Major depression and bipolar disorder are among the most common mental disorders among young people, and new research suggests the long-term health consequences of these disorders could be more severe than once thought. According to a scientific statement released this week by the American Heart Association, both depressive and bipolar disorders put teenagers at heightened risk for premature heart disease and should be considered as independent risk factors for the condition.
This means clinicians should closely monitor all young patients with mood disorders regardless of medication use, according to the statement, which was published in the journal Circulation as an update to 2011 recommendations from an AHA panel on cardiovascular health and various pediatric conditions.
“Youth with mood disorders are not yet widely recognized as a group at increased risk for excessive and early heart disease. We hope these guidelines will spur action from patients, families and health care providers to reduce the risk of cardiovascular disease among these youth,” Dr. Benjamin Goldstein, a child-adolescent psychiatrist at Sunnybrook Health Sciences Center at the University of Toronto, said in a heart association news release.
Major depression and bipolar disorder are common mood disorders, affecting about 10 percent of U.S. adolescents. Worldwide, major depression is the leading cause of disability among teens, while bipolar disorder is the fourth-leading cause.
Previous studies have shown that adults with depressive and bipolar disorders have higher rates and earlier onset of cardiovascular disease, but few studies have looked at the problem in young people. However, since cardiovascular disease is a chronic condition that can start in early life, Dr. Goldstein’s team wanted to see if the same pattern observed among adults also emerged in teens.
For the study, Dr. Goldstein and his colleagues reviewed published research and found that teens with major depression or bipolar disorder were more likely than other teens to have: high blood pressure; high cholesterol; obesity, especially around the midsection; type 2 diabetes; and hardening of the arteries.

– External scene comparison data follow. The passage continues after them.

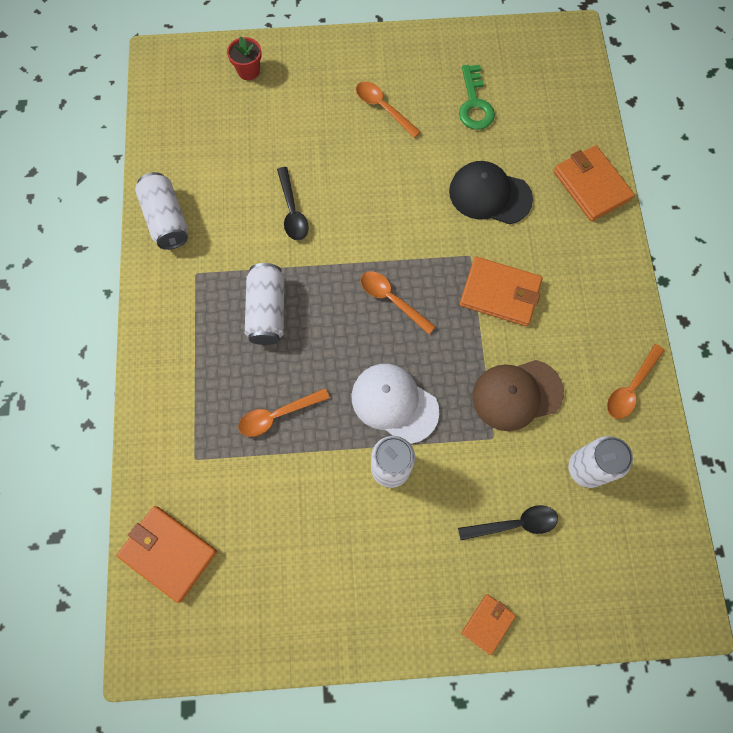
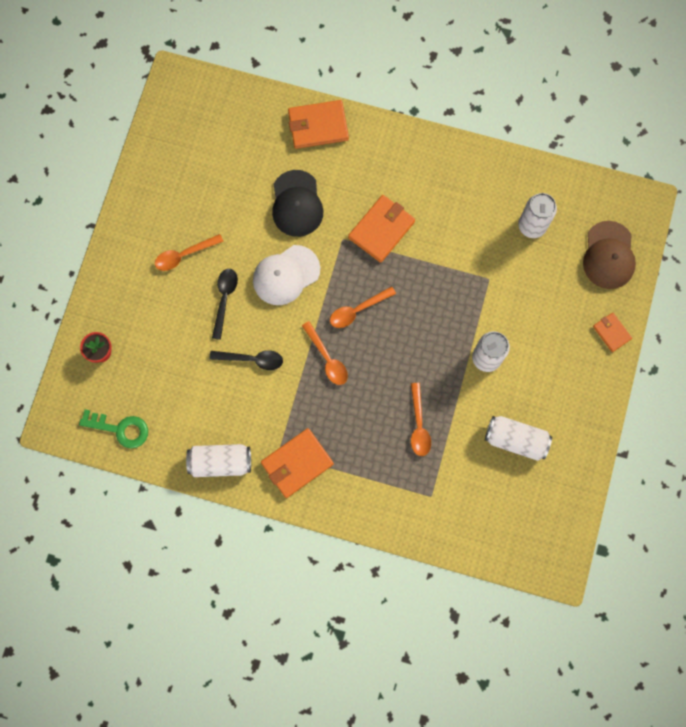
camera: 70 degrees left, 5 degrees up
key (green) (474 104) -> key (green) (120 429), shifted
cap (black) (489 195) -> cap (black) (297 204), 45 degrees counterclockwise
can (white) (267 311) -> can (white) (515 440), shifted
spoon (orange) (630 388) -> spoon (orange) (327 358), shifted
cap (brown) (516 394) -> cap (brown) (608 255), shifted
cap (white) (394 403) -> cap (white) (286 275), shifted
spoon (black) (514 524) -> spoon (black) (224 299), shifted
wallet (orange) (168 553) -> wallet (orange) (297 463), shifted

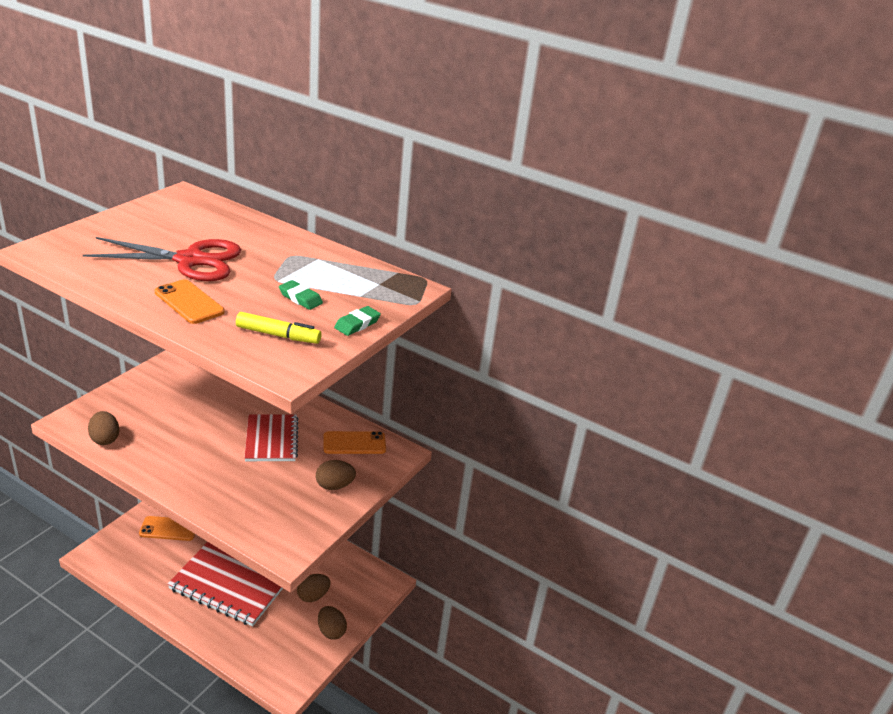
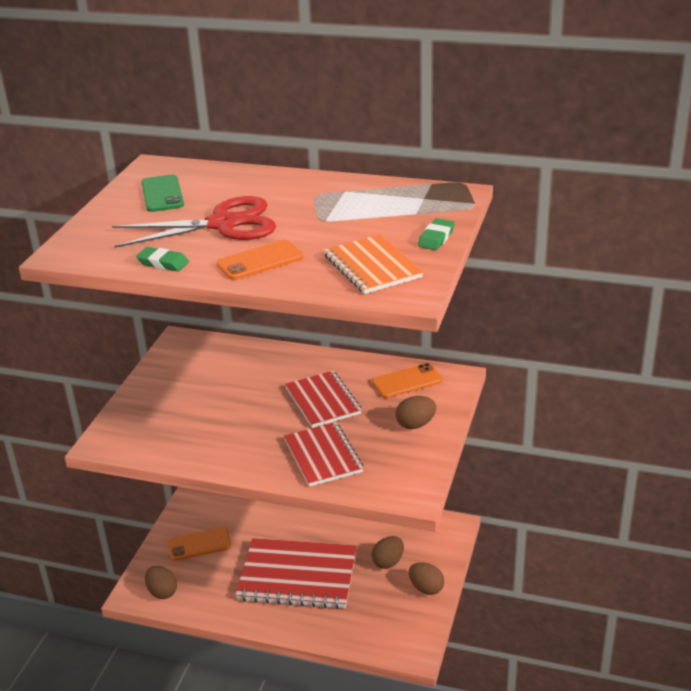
camera: 10 degrees left, 0 degrees up
phone (orange) (189 302) -> phone (orange) (260 261), 60 degrees counterclockwise
eraser (green) (300 298) -> eraser (green) (163 263), shifted
marker (yellow) (278 335) -> notebook (orange) (372 267)
egg (brown) (105 439) -> egg (brown) (162 592), shifted
none -> phone (green) (162 194)
none -> notebook (red) (323 456)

A 2011 study included in the review looked at more than 7,000 American adults younger than 30 and found that a history of depression or attempted suicide was the top risk factor for heart disease death caused by narrowed/blocked arteries in young women; it was the fourth highest risk factor in young men. This is in line with previous research, which has found that the effects of psychological stress on the heart are more severe in women than in men, even among young women. Other studies have shown that young women with high levels of stress have worse recovery after heart attack than men with similar levels of stress.
The reasons for this increased risk in young people are unclear. It’s known that teens with mood disorders are more likely to have unhealthy habits such as smoking, drug use and physical inactivity, but these factors alone do not explain why they are more likely to develop heart disease, the researchers said. And although some medications used to treat mood disorders can cause weight gain, high blood pressure, high cholesterol and high blood sugar levels, most of the teens in the studies included in the review were not taking these medicines.
The researchers also point to previous studies that have linked mood disorders in adolescence with inflammation and other types of cell damage, which could provide a possible biological explanation for the findings.
Regardless of the reason for the increased risk, Dr. Goldstein says the new findings should serve as a wake-up call that these disorders take their toll on heart health, even from a young age. While modifying conventional risk factors such as cigarette smoking, high blood pressure, obesity and diabetes is still key to preventing heart disease, the role of mental health should not be overlooked, the researchers say. In fact, evidence suggests that up to one-third of heart disease cases could be attributable to the adverse effects of psychosocial stressors and poor mental health.
“Mood disorders are often lifelong conditions, and managing cardiovascular risk early and assertively is tremendously important if we are to be successful in ensuring that the next generation of youth has better cardiovascular outcomes,” Dr. Goldstein said. “These disorders indicate an increased risk of heart disease that requires increased vigilance and action at the earliest possible stage,” he concluded.